Figure 15 is the second cross-sectional view of the ninth embodiment of the present invention;

Figure 16 is one of the cross-sectional views of the tenth embodiment of the present invention;

Figure 17 is the second cross-sectional view of the tenth embodiment of the present invention;

Figure 18 is a cross-sectional view of the eleventh embodiment of the present invention;

Figure 19 is one of the cross-sectional views of the twelfth embodiment of the present invention;

Figure 20 is the second cross-sectional view of the twelfth embodiment of the present invention;

Figure 21 is a cross-sectional view of the thirteenth embodiment of the present invention;

Figure 22 is one of the cross-sectional views of the fourteenth embodiment of the present invention;

Figure 23 is the second cross-sectional view of the fourteenth embodiment of the present invention.

【Detailed ways】

The embodiments of the invention will be described in detail below with reference to FIGS. 1-23.

As shown in Figures 1-9, a quantitatively pourable container of the present invention includes a container body 100 with an opening. The inner cavity of the container body 100 is formed with a quantitative cavity 1, and the quantitative cavity 1 of the container body 100 is provided with In the pouring port 11, a valve sleeve 200 is movably connected to the container body 100. The inner cavity of the valve sleeve 200 is formed with a liquid storage chamber 2, and a water storage chamber 2 is provided between the liquid storage chamber 2 and the dosing chamber 1. When the valve sleeve 200 is movable, the liquid inlet control structure 3 can connect or isolate the liquid storage cavity 2 and the quantitative cavity 1. When in use, the user acts on the valve sleeve to move relative to the dosing chamber, which can open the liquid inlet control structure so that the liquid in the liquid storage chamber flows into the dosing chamber. When the required amount is reached, continue to act on the valve sleeve to allow the liquid to enter. The control structure is closed, so that the liquid storage cavity and the dosing cavity are isolated from each other, and then the liquid in the dosing cavity flows out from the pouring port; for this reason, it has the characteristics of reasonable design, simple structure, convenient use and small space occupation.
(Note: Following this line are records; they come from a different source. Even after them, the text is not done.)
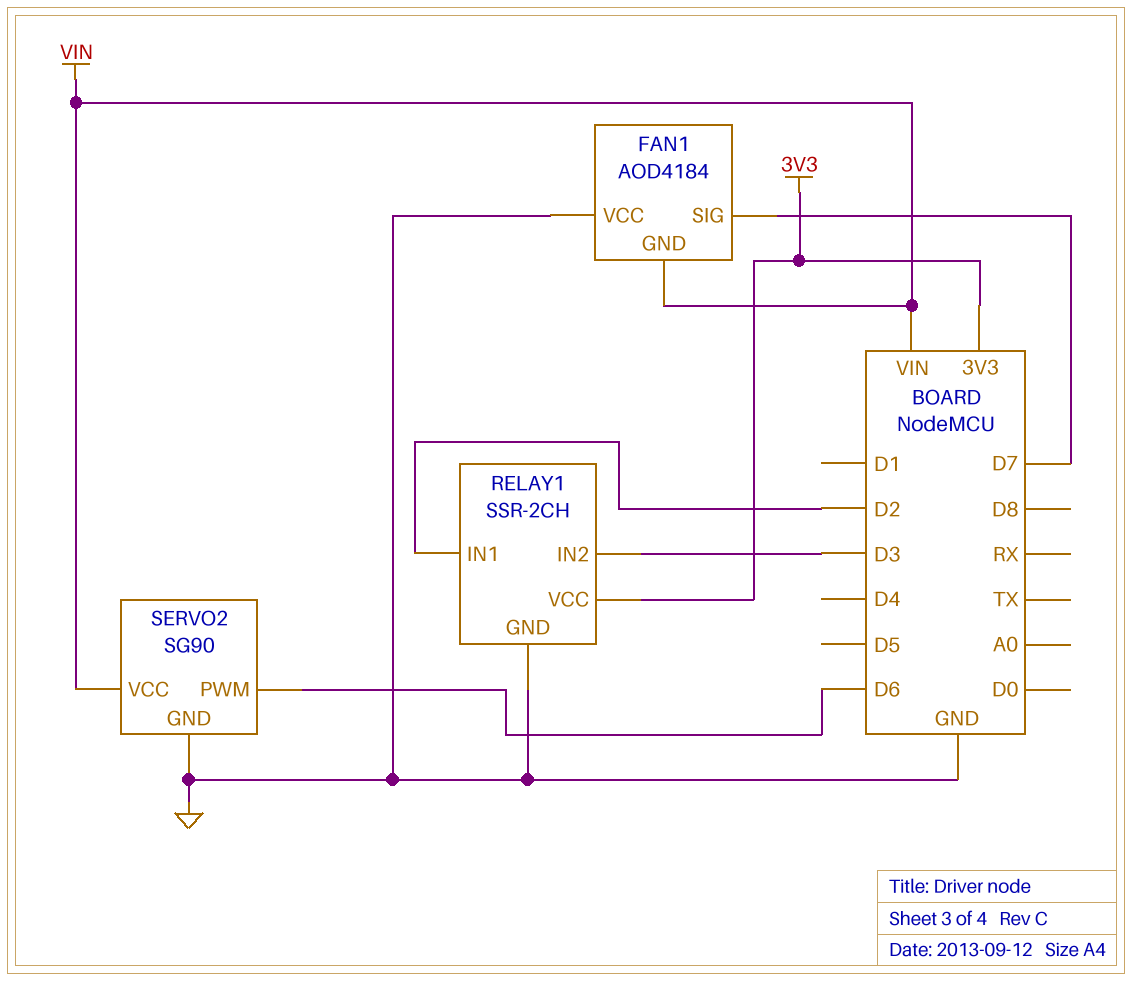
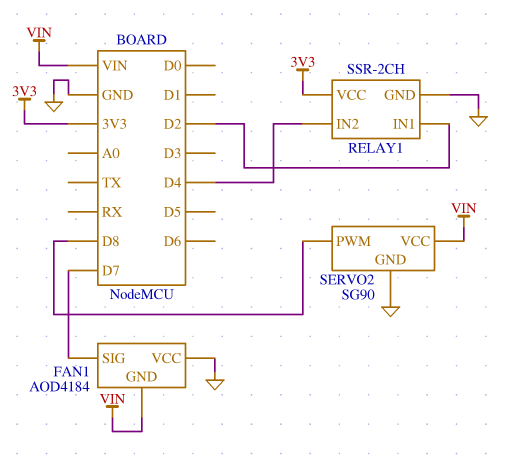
RELAY1 pin IN2: D3 -> D4
SERVO2 pin PWM: D6 -> D8

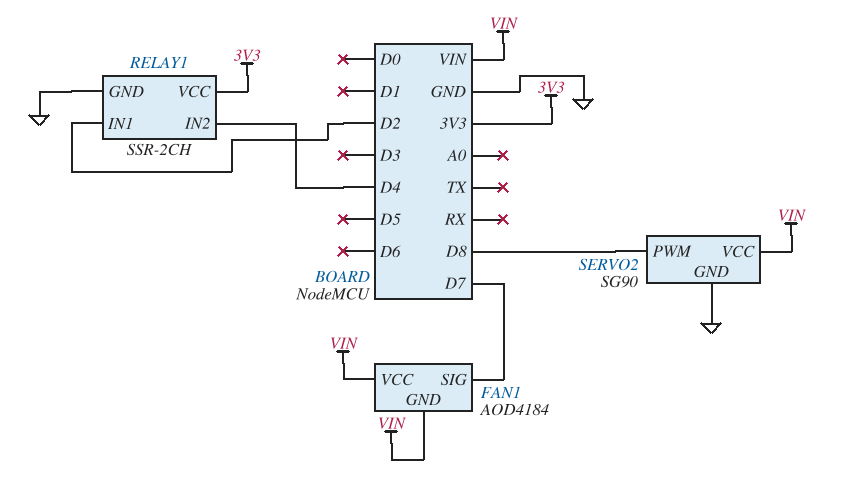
FAN1 pin VCC: GND -> VIN

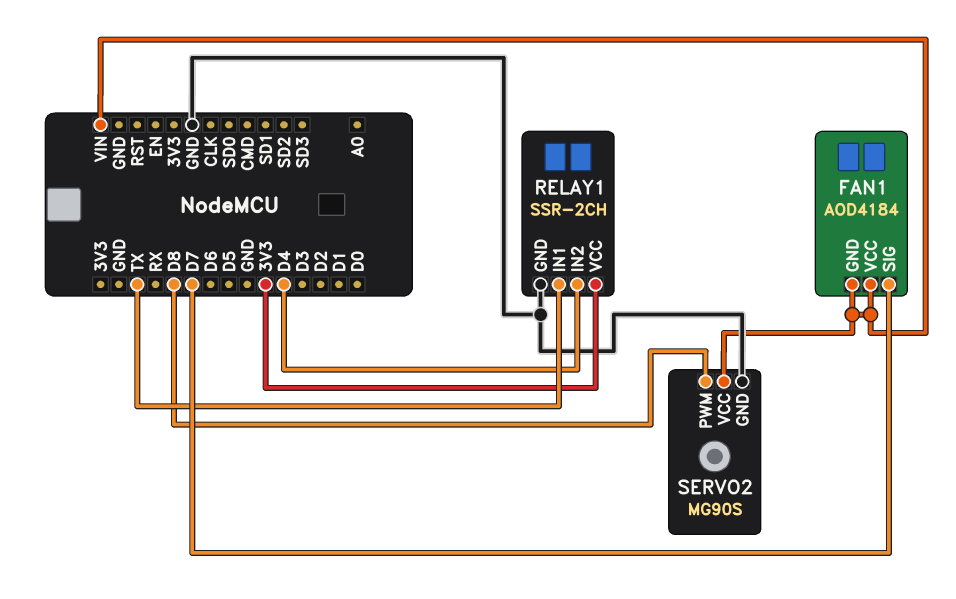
RELAY1 pin IN1: D2 -> TX
SERVO2: SG90 -> MG90S

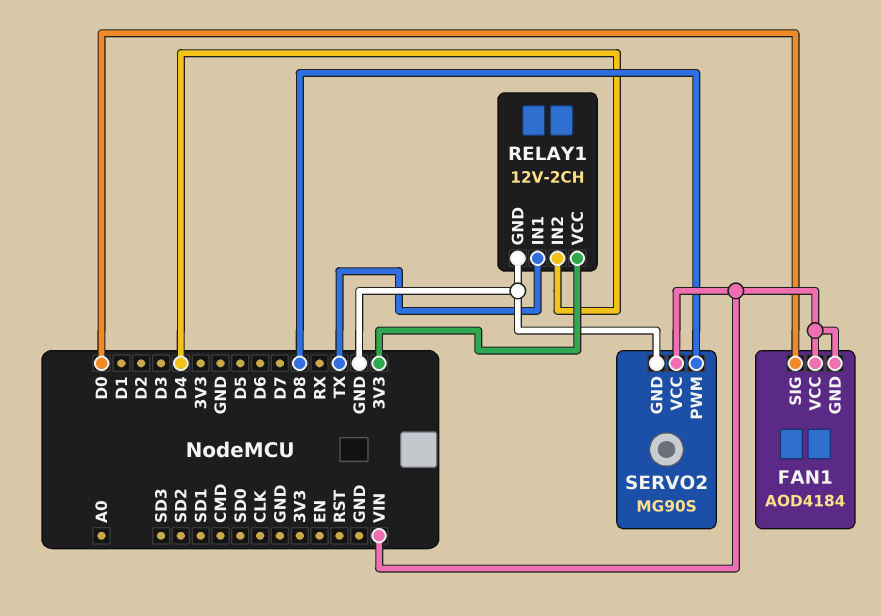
FAN1 pin SIG: D7 -> D0
RELAY1: SSR-2CH -> 12V-2CH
At the same time, it also has the characteristics of quantitative Reverse function.

As shown in Figures 2, 3, 8, and 9, according to design requirements and provide a variety of liquid inlet control structures, the liquid inlet control structure 3 includes a valve liquid inlet 31 and a quantitative chamber 1 provided at the lower end of the valve sleeve 200 When the valve sleeve 200 moves upward relative to the dosing chamber 1, the valve liquid inlet 31 can be separated from the inner bottom wall of the dosing chamber 1, so that the liquid in the liquid storage chamber 2 flows into the dosing chamber 1.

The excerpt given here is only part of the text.